Lord of Ligny, La Roche, Beauvoir and Roussy
- Reign: 1354–1364
- Predecessor: Waleran II
- Successor: Guy I
- Born: 1313
- Died: 17 May 1364 (aged 50–51)
- Spouse: Alix of Dampierre
- Issue: Marie of Luxembourg John, Lord of Roussy Guy I, Count of Ligny John, Archbishop of Strasbourg Johanna of Luxembourg
- House: Luxembourg
- Father: Waleran II of Luxembourg, Lord of Ligny
- Mother: Guyotte of Lille

= John I of Ligny =

Nobleman

John I of Luxembourg (Jean I^{er} de Luxembourg; died: 17 May 1364), was a Lord of Ligny, Beauvoir, Roussy and La Roche from the House of Luxembourg. He was a son of Lord Waleran II and his wife, Guyotte of Lille. He was a 3rd generation descendant of Henry V, Count of Luxembourg.

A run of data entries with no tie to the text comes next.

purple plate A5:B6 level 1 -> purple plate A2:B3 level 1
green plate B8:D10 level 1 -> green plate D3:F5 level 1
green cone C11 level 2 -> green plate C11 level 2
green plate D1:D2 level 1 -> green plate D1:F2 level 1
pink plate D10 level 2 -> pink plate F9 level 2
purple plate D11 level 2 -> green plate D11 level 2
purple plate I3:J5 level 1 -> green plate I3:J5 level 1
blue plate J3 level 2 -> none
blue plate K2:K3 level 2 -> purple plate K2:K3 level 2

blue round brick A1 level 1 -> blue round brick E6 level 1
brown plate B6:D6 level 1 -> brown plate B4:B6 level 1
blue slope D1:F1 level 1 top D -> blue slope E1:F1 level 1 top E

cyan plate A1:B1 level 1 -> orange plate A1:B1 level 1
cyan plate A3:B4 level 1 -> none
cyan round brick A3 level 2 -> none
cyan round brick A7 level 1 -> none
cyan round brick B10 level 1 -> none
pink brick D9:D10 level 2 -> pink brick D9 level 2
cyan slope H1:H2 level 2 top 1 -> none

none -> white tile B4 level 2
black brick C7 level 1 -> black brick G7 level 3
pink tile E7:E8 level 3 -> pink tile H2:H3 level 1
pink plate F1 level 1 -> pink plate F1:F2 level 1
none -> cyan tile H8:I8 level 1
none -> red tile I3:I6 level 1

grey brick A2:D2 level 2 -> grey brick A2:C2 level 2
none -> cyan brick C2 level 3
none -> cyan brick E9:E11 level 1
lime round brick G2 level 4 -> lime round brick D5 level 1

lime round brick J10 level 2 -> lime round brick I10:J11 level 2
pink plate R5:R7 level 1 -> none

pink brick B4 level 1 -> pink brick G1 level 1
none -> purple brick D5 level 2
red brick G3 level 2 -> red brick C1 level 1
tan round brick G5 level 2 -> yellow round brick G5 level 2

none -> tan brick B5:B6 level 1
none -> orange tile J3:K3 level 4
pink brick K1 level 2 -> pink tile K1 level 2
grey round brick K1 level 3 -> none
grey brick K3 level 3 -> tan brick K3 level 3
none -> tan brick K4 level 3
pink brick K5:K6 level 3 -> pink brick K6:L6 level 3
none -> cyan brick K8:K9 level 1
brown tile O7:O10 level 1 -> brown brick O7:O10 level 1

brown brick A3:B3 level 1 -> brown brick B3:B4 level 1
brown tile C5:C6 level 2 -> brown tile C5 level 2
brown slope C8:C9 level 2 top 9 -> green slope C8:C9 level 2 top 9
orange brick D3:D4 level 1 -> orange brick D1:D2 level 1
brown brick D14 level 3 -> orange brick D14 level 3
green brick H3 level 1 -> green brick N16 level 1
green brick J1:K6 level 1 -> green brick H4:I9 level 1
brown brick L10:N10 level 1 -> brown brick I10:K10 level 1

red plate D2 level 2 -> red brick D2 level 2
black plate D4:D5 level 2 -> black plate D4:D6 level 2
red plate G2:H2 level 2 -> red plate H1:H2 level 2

Around 1330 John married Alix of Dampierre (d. 1346), the heiress of Guy of Dampierre-Richebourg. Their children were:
- Marie, married in 1347 to Count Henry of Vaudémont (d. 1365)
- John (d. 1360/61), Lord of Roussy, and priest
- Guy I (d. 22 August 1371), Count of Ligny and St. Pol
- John (d. 4 April 1373), Bishop of Strasbourg from 1365 to 1369 and Archbishop of Mainz from 1371 to 1373
- Johanna (d. 1392), married Count Guy V of Saint-Pol (d. 1360)

==Sources==
- Hoensch, Jorg K. (2000). "Die Luxemburger: Ein spatmittelalterliche Dynastie gesamteuropaischer Bedeutung, 1308-1437"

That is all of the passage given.